For the gratitude section, I encourage C to be specific.  Instead of saying, “Savannah” (our cat), maybe say something like, “Cuddling with Savannah because it makes me feel better.”

Self acknowledgement can be hard for anxious kids, but it’s very powerful.  At first, I had to give her lots of examples and be sure to point out things she did well throughout the day.  Now that she’s 13, she needs this pointed out less for her journal, but more for her self-esteem.  We also talk a lot about accepting a compliment even if you don’t believe what the person is saying.  A compliment is a gift and denying the good thing the person is telling you as like throwing a gift in someone’s face.  It’s not nice.  If we can learn to hear the compliment and just say “Thank you,” eventually, we can start to believe these good things about ourselves.

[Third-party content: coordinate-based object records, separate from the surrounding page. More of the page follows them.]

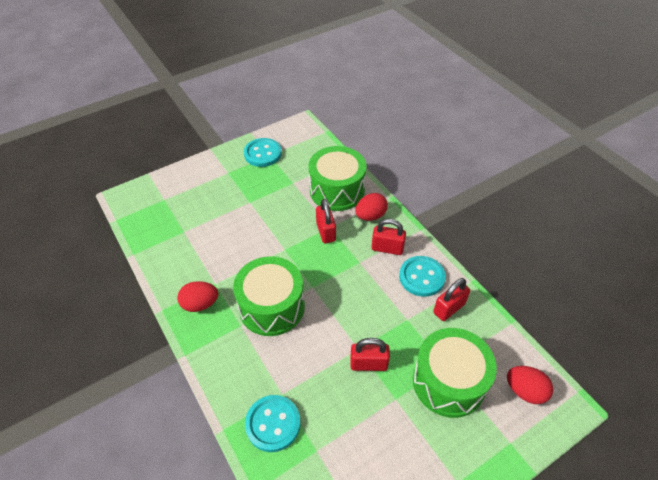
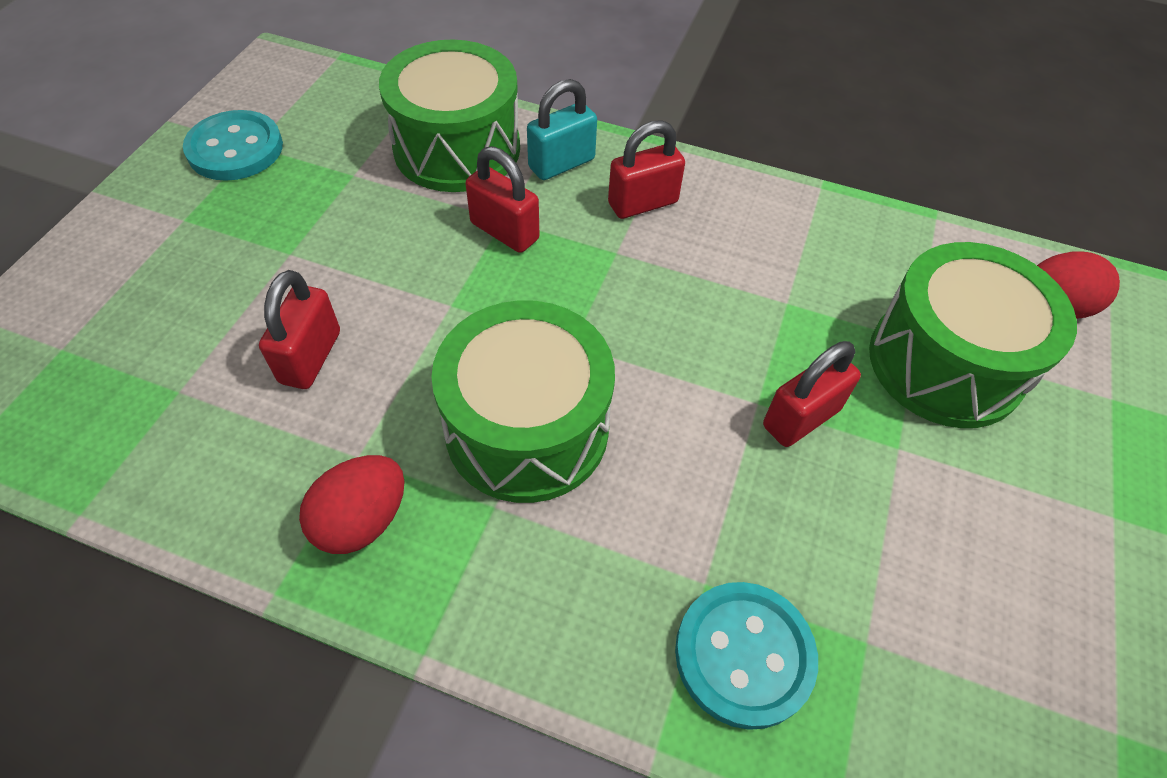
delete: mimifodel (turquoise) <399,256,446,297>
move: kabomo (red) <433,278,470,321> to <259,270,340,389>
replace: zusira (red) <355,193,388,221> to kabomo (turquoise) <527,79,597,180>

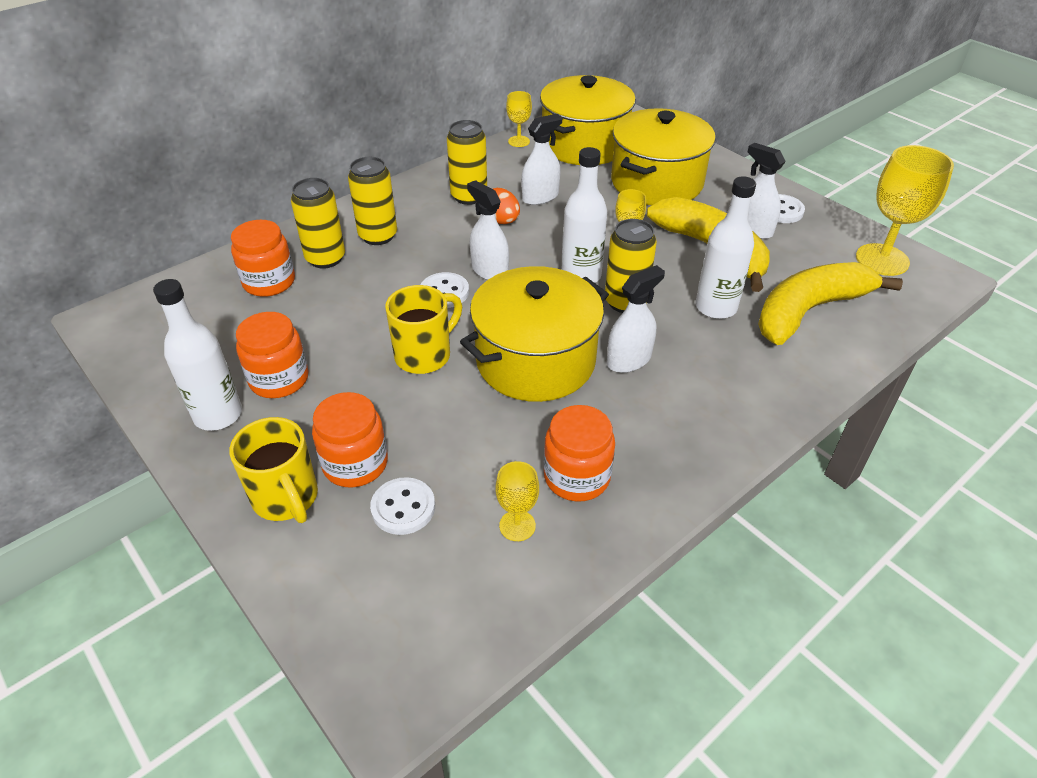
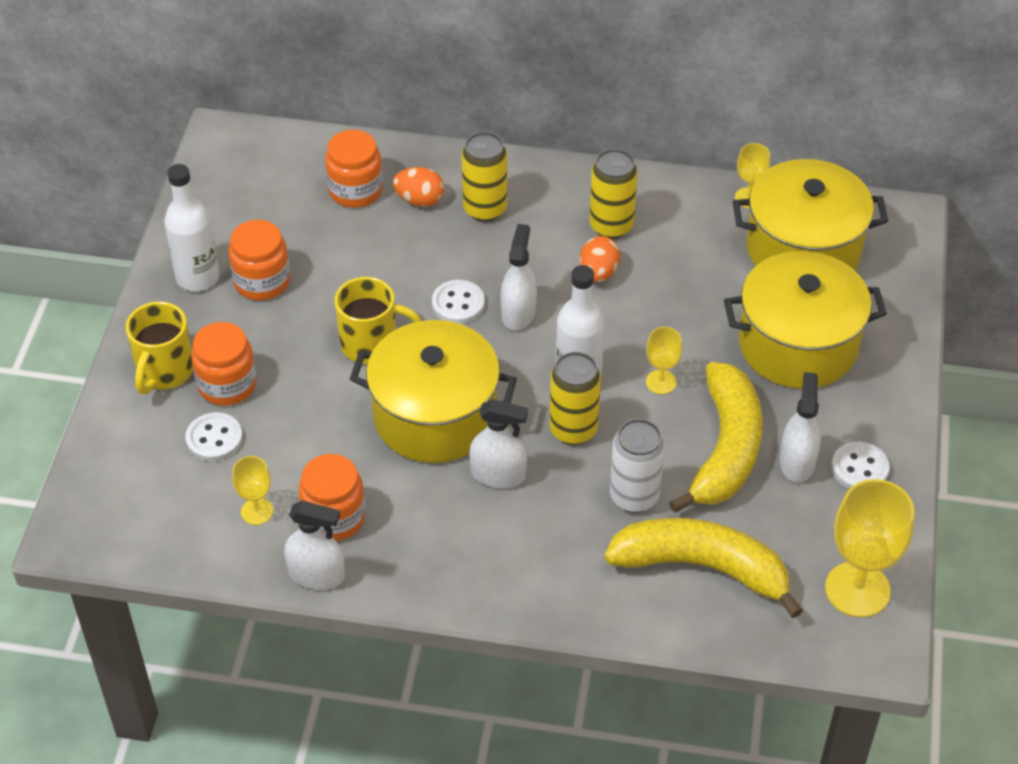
move: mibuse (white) <521,114,562,205> to <284,500,345,590>
replace: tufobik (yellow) <291,178,345,269> to zusira (orange) <393,167,444,207>; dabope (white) <695,176,756,319> to tufobik (white) <610,419,665,513>

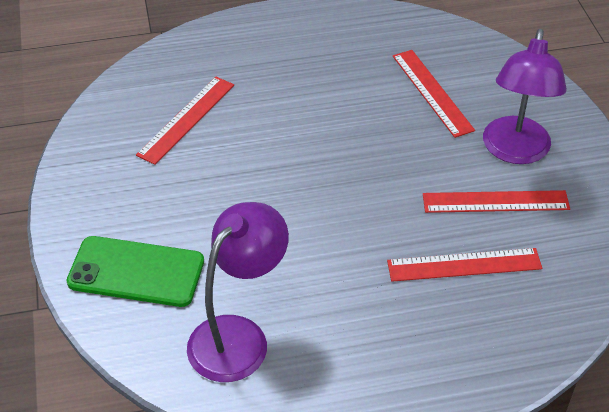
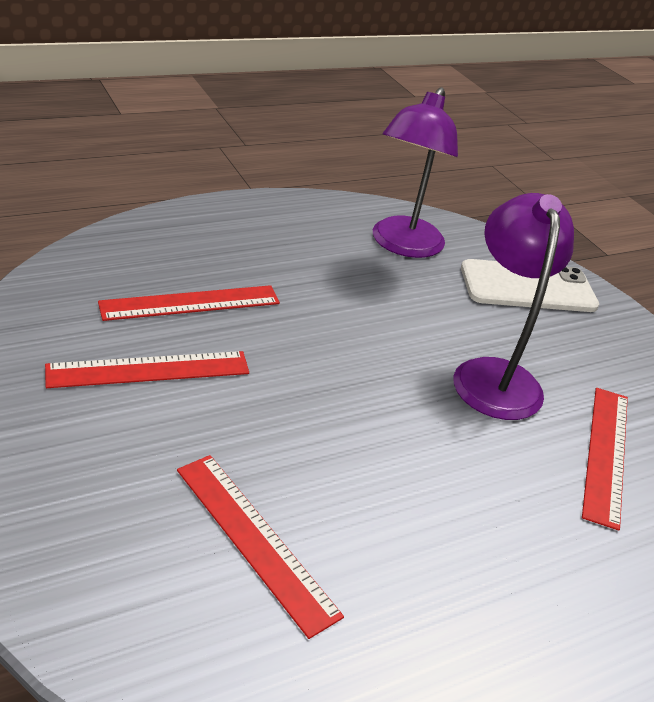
move:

Intention setting seems to be easier for kids than adults.  Adults often try to turn this into a to do list, rather than a positive intention for the day.  C often writes things like
  • Say hi to a new person at school
  • Try my best at Volleyball
  • Be nicer to my brother
  • Smile more
This journal can be very powerful for a child with anxiety or depression.  The parent may need to write it for the child at first, especially if the child is young.   The more control the child asserts over the journal, the more powerful it will be!
How do you teach your children about gratitude?  How has gratitude changed your life?